Background

The application of mathematical methods and computer science techniques coupled with statistical modelling on industrial data has been around for several decades. However, in their new avatars of Data science and Machine learning, they seem to have garnered more than the normal mindshare of modern CEO’s. This can be easily explained when seen in the background of a more intense competition at the global scale driven by customers’ ever-changing needs and wants in an increasingly saturated marketplace. The following drivers for their adoption, are also in order:

  • General recognition of the untapped value hidden in large data sources.
  • Consolidation and integration of database records, which enables a single view of customers, vendors, transactions, etc.
  • Consolidation of databases and other data repositories into a single location in the form of a data warehouse.
  • The exponential increase in data processing and storage technologies.
  • Significant reduction in the cost of hardware and software for data storage and processing.

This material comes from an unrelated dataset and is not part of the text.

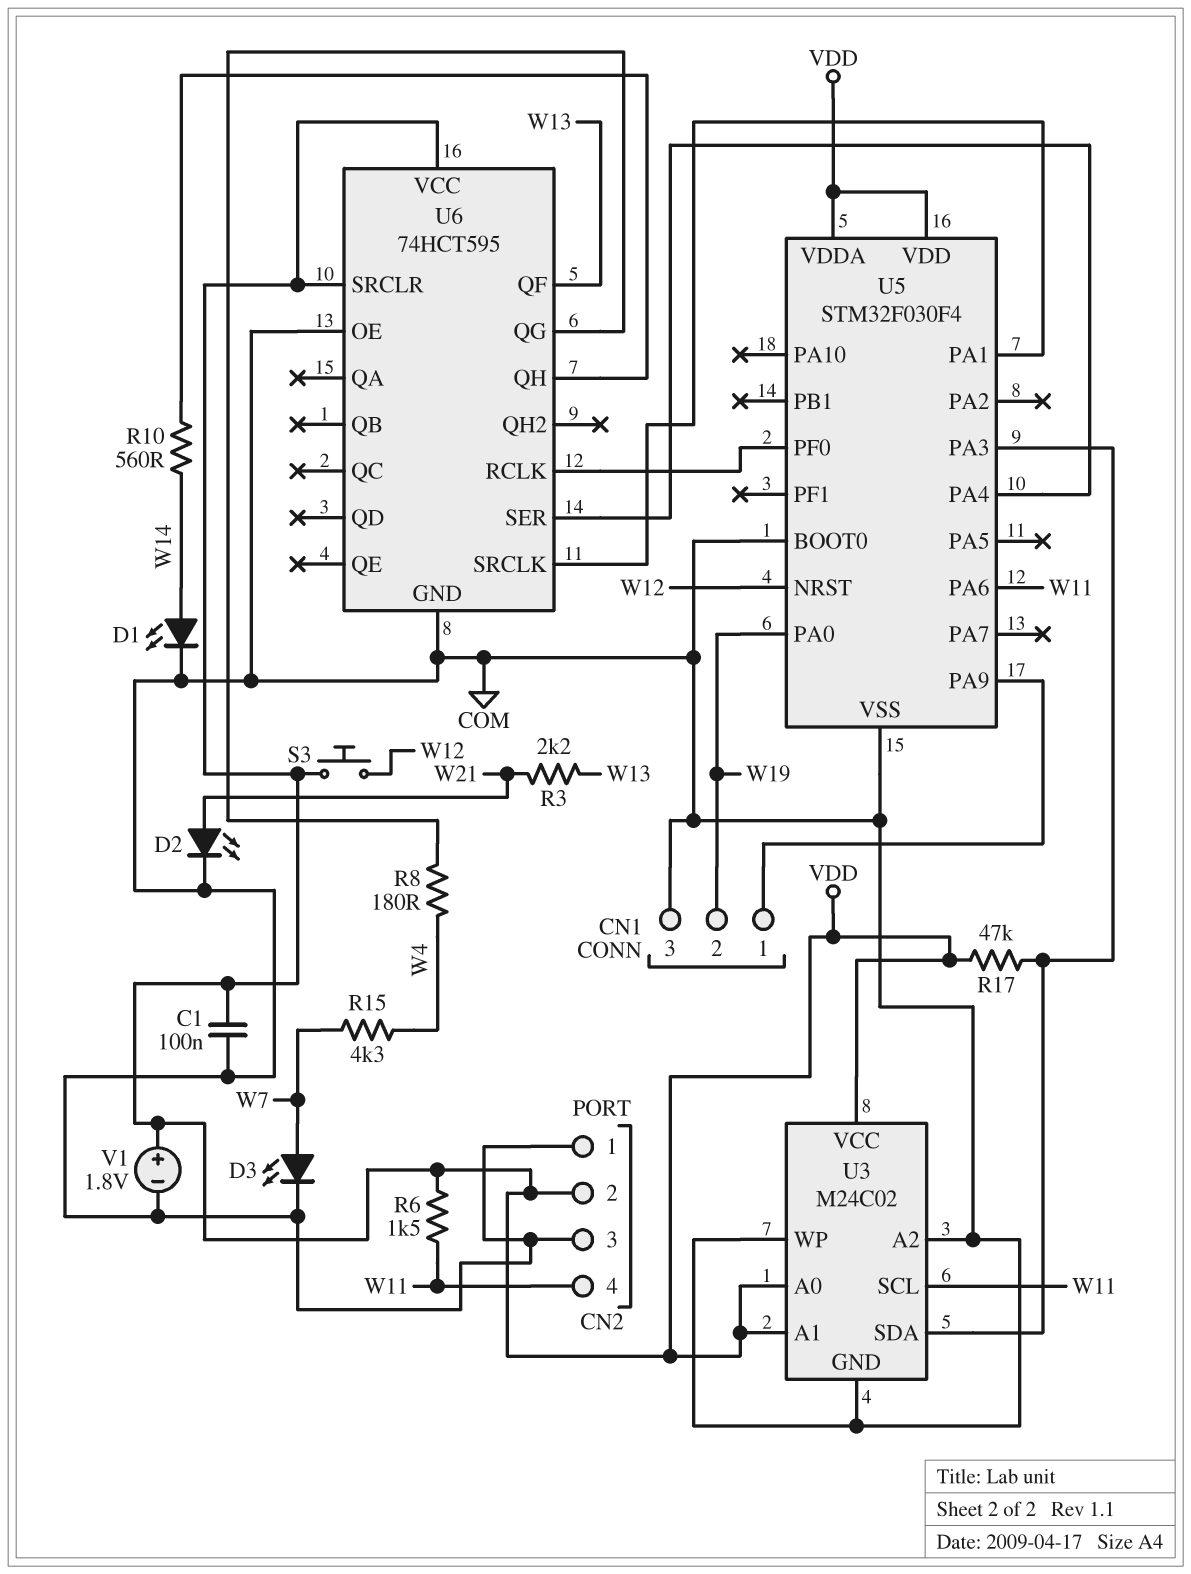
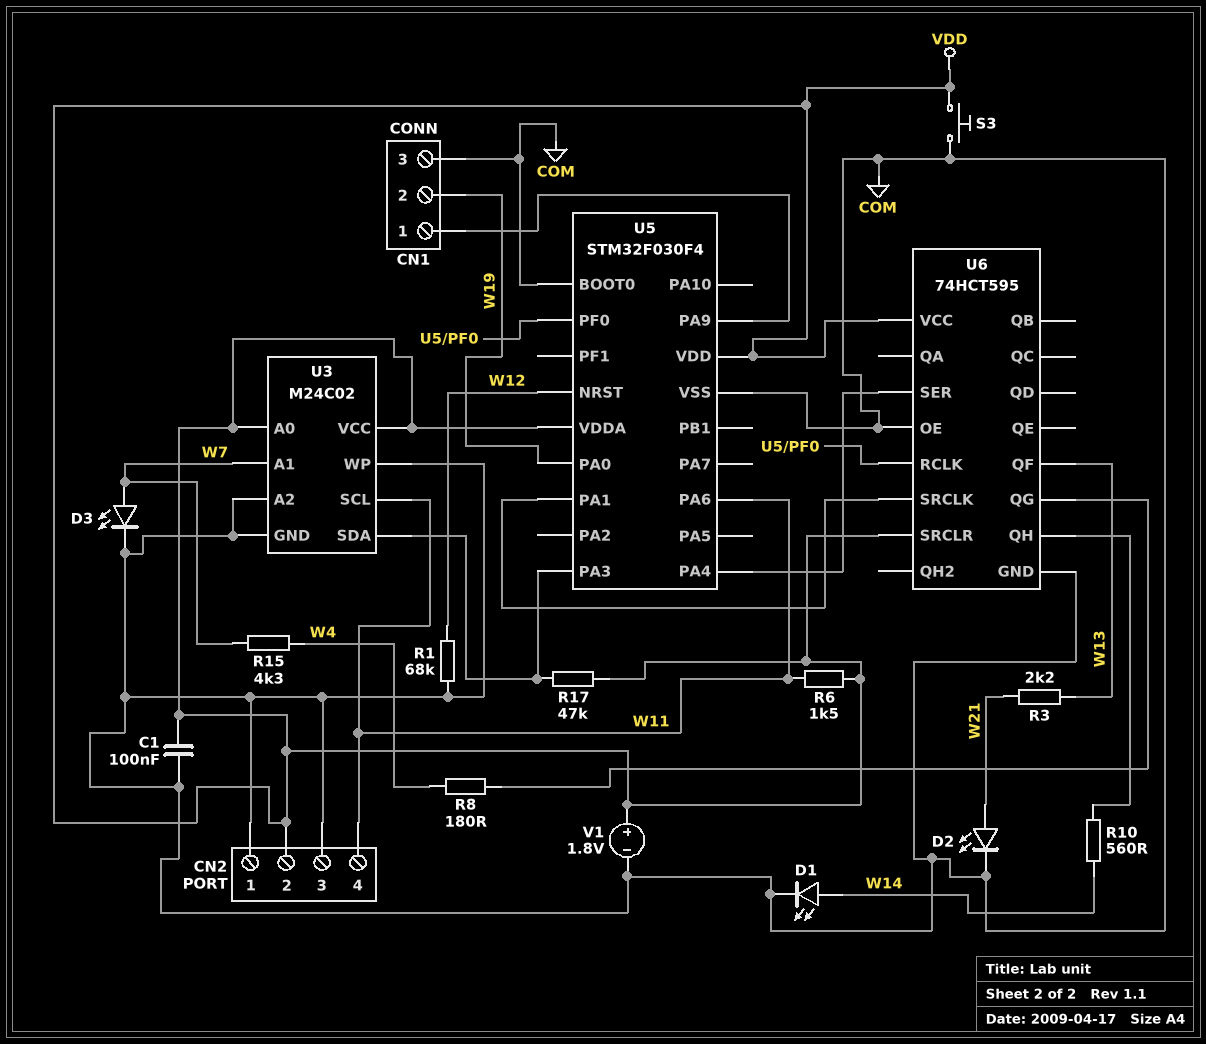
R1: none -> 68k (COM, W12)
S3: button (VDD, W12) -> button (COM, VDD)
U3 pin A1: VDD -> W7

While Data science is largely concerned with the extraction of meaningful patterns in data unseen to the human eye, AI as applied to practical cases is applicable in processing massive scale of unstructured data such as text, images, video, and speech. Parallel computing and cloud technologies have made access to computing power a lot more affordable. This enables building real applications embedding Data science and AI.

The need for models

The basic building block for Data science or AI are models. Models are an abstract representation of reality. In order to understand the dynamics of a system, it is often easier to work with the model of a system than the real system itself. Manipulating a model (changing decision variables or the environment) is much easier than manipulating a real system. Experimentation is easier and does not interfere with the organization’s daily operations. There are further advantages of modelling in general as illustrated below:

  • Models enable the compression of time. Years of operations can be simulated in minutes or seconds of computer time.
  • The cost of making mistakes during a trial-and-error experiment is much lower
  • The business environment involves considerable uncertainty. With modeling, a manager can estimate the risks resulting from specific actions.
  • Mathematical models enable the analysis of a very large, sometimes infinite, number of possible solutions. Even in simple problems, managers often have a large number of alternatives from which to choose.
  • Models and solution methods are readily available, thanks to the open-source community, academia, and the large cloud technology vendors.

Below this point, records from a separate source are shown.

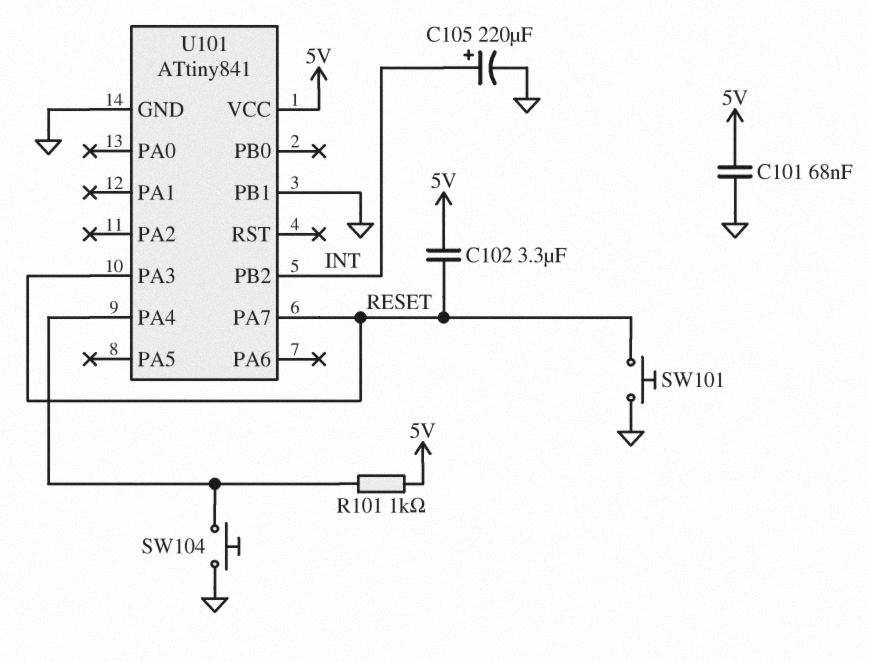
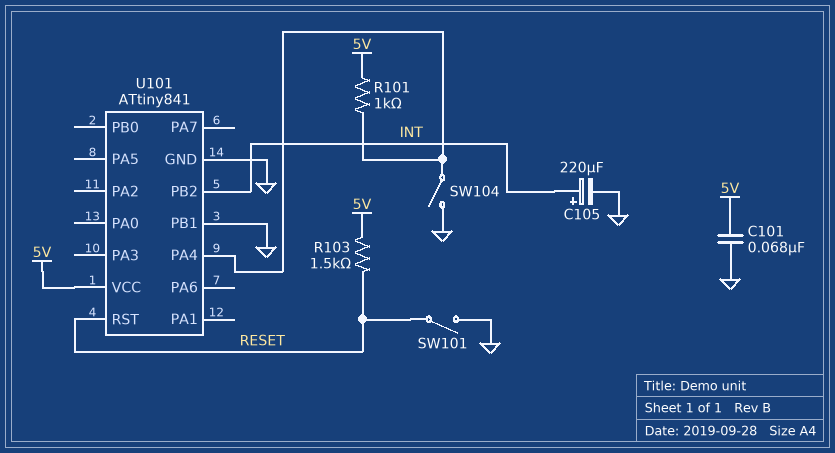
C102: 3.3uF (5V, RESET) -> none
R103: none -> 1.5k (5V, RESET)
SW101: button (GND, RESET) -> switch (GND, RESET)
SW104: button (GND, U101/PA4) -> switch (GND, U101/PA4)
U101 pin PA3: RESET -> none
U101 pin PA7: RESET -> none
U101 pin RST: none -> RESET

Some classes of models include the following: Classification and clustering, Regression for forecasting, time series methods for predictions, Markov models for segmentation, machine learning for fraud detection, etc.

Frameworks for Data Science

Whilst academia are busy churning out new models literally every day, it is important to institutionalise the process of building, validating, and deploying models in real-world instances. This calls for a standard process to be adopted such as the CRISP-DM approach for data sciences as illustrated in the figure above. This methodology starts with Business understanding. This includes working closely with various stakeholders in the business to understand their pain points be it in operations, planning, or decision making.

This is followed by understanding all the pertinent data to be considered for solving the problems identified. Usually, the Data lake serves as the starting point to gather all relevant data touching various business processes. Data preparation then consumes a large amount of time, as in many real world settings, the data tends to get polluted. Some fields may be missing, some duplicated, some outright wrong. A host of methodologies are adopted to cleanse the data and ensure it is suitable for any analysis.

The next phase is where data scientists actually spend their intellectual time in devising new approaches for solving problems. The models built are tested to satisfy the needs of either the business stakeholders or the regulators where required. Validated models are then deployed in production grade servers. The models may degrade in performance over time. This calls for refining the overall approach or the models built thus far. This approach for Data science or AI is practiced by large organisations desirous of adopting Data science in real world problem solving.

A practical case

 A Large multi-national Bank LMN is faced with the issue of customer attrition in one of its recently introduced product lines. I would like to understand why this is happening and intervene with customers well ahead of time to plug the attrition. It may be noted that the cost of acquisition is significantly high in many Banks. LMN Bank commissioned a data science project within its Credit card business. The relevant data pertaining to the product including the customer master, the transactions data, external data including from the likes of Experian, regulatory data, customer service information from call centres, were all assembled in a Data lake.

Data engineers worked round the clock to ensure that the relevant data is cleansed and made ready for analytics. The team of data scientists started with exploratory analysis by segmenting the customer base. They then looked for patterns in the credit card transactions immediately prior to attritions happening. The study also delved into the time it took for the customers to use the product and leave it too. Models including the likes of generalised linear model with logistic regression, random forests, survival analysis were used to identify a scoring methodology for predicting the customers most likely to churn, and the most likely period that they will start disengaging with the product. 

A pilot study was done to intervene customers predicted as most likely to churn. It was demonstrated that offers sent to customers at the right time helped to retain those customers for a much longer period than normal. Close to 30% of such cases were saved due to proper application of data science.

Conclusions

While data is the new oil that runs any enterprise, leveraging the maximum from data in the form of insights, intelligence, and then taking action to ensure profitability is the domain of data science and AI. With proper capability building, investments in tools and frameworks, as well as adopting best-in-class processes to run this like a factory, it is possible to realise quick ROI from Data science and AI.